Come Thursday. Kirya returned from work with the puppy in a box. He checked it, made sure it had no fleas or ticks and gave it some scraps to keep it content and happy. Then he had his supper, hoisted the box onto his shoulder and strode purposefully towards Fatina’s compound. Deciding at the last minute to use the back entrance, he detoured through Kayiwa’s compound and round the back of Fatina’s. Pushing the back gate open, he slowly stepped through the entrance. As he turned to close the gate he caught the reflection of light off a piece of chrome, from under the Jackfruit tree opposite the gate. Figuring her father was home; he suddenly realized maybe this wasn’t such a smart move after all. Unfortunately it was too late and someone must have heard him entering for there was a suddenly a sound as of footsteps rapidly approaching the back door from inside the house.
Before he could figure out a move, the door was pulled open a bit, someone peered out, then it was flung half open and Fatina stood there, her hair slightly disheveled, one blouse strap hanging off her shoulder. Even from where he was standing he could see two things clearly as she hissed at him in an angry whisper, asking what was he doing there. First, under her thin cotton vest, she clearly had no bra on. Second, was her kabina peeking out from under the towel draped loosely around her waist. Temporarily bereft of words, he soundlessly held out the box towards her. Two things then happened in rapid succession. The door opened all the way, revealing Apuuli in boxer shorts, and, the box moved in his hands and out leaped the puppy, landing halfway between him and the doorway.
He looked at Fatina. She looked at the puppy. The puppy growled at Apuuli. Apuuli looked at him. An eternity passed. It could have been a couple of seconds. Then Apuuli snaked one arm around Fatina’s waist and pulled her back into the house, as he watched, all the blood draining from his body down into his legs, making them feel as heavy as a mature banana stem. “Kale, I thought it was your father, I thought he had caught me this time…” floated out just before the door handle clicked shut.
He closed his eyes.
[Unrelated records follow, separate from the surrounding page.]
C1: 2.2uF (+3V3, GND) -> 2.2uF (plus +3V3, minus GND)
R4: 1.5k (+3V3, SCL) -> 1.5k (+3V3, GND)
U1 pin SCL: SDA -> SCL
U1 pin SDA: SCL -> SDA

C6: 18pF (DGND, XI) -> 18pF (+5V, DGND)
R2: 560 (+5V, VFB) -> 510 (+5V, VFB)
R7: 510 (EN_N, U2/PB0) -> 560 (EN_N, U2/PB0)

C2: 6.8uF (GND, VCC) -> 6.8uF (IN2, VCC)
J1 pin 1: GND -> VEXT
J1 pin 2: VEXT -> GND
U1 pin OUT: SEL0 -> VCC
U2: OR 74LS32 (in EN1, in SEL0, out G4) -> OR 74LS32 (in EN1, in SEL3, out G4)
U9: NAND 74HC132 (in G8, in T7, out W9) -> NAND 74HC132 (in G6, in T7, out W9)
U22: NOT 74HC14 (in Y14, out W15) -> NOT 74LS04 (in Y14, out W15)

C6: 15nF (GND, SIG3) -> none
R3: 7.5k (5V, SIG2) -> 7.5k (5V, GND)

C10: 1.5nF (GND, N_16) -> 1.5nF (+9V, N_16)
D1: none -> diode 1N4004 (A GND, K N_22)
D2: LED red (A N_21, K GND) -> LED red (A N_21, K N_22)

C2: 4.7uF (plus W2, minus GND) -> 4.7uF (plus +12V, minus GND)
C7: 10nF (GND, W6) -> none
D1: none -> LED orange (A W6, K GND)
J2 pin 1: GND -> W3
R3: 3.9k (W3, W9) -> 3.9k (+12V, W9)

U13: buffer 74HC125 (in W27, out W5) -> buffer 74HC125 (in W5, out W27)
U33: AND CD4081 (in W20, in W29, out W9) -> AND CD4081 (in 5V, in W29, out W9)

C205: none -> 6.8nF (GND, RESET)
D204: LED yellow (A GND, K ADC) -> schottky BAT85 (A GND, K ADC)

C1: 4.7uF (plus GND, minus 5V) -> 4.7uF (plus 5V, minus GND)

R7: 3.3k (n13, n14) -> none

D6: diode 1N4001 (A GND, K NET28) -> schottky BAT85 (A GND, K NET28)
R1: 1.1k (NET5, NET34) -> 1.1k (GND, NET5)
Opened them. Closed them again. Opened them. No, it was still there. The image of Apuuli in his boxer shorts. Damn Apuuli. He didn’t even wear normal underwear like the rest of them! Damn Apuuli and his father’s Bajaj motorcycle. Damn him and his town ways.
The nuzzling of the puppy at his feet is what woke him from his stupor.
He’d picked it up, left through the back gate, leaving it open, and dropped the puppy in front of Kayiwa’s house as he strode through the compound. He walked to the shops, bought 3 sachets of coffee-flavoured gin, sucked them dry then went to sleep. He woke late the next day and walked to town, to the restaurant where his aunt worked as a cleaner, and he asked for a job. Three days later he got the call: He’d been hired as an askari. He bought a bicycle with his first salary.
He didn’t much see Fatina anymore. The gossip was Apuuli had given her kabwotongo. Syphillis. On top of a pregnancy. Mbu her parents had taken her to her grandmother to have it. Apuuli was seen less and less, and never on the bajaj. Someone must have told him his stock had fallen in value in the eyes of the village. It didn’t matter to him now. He had a job. A uniform. And a bicycle. His own bicycle.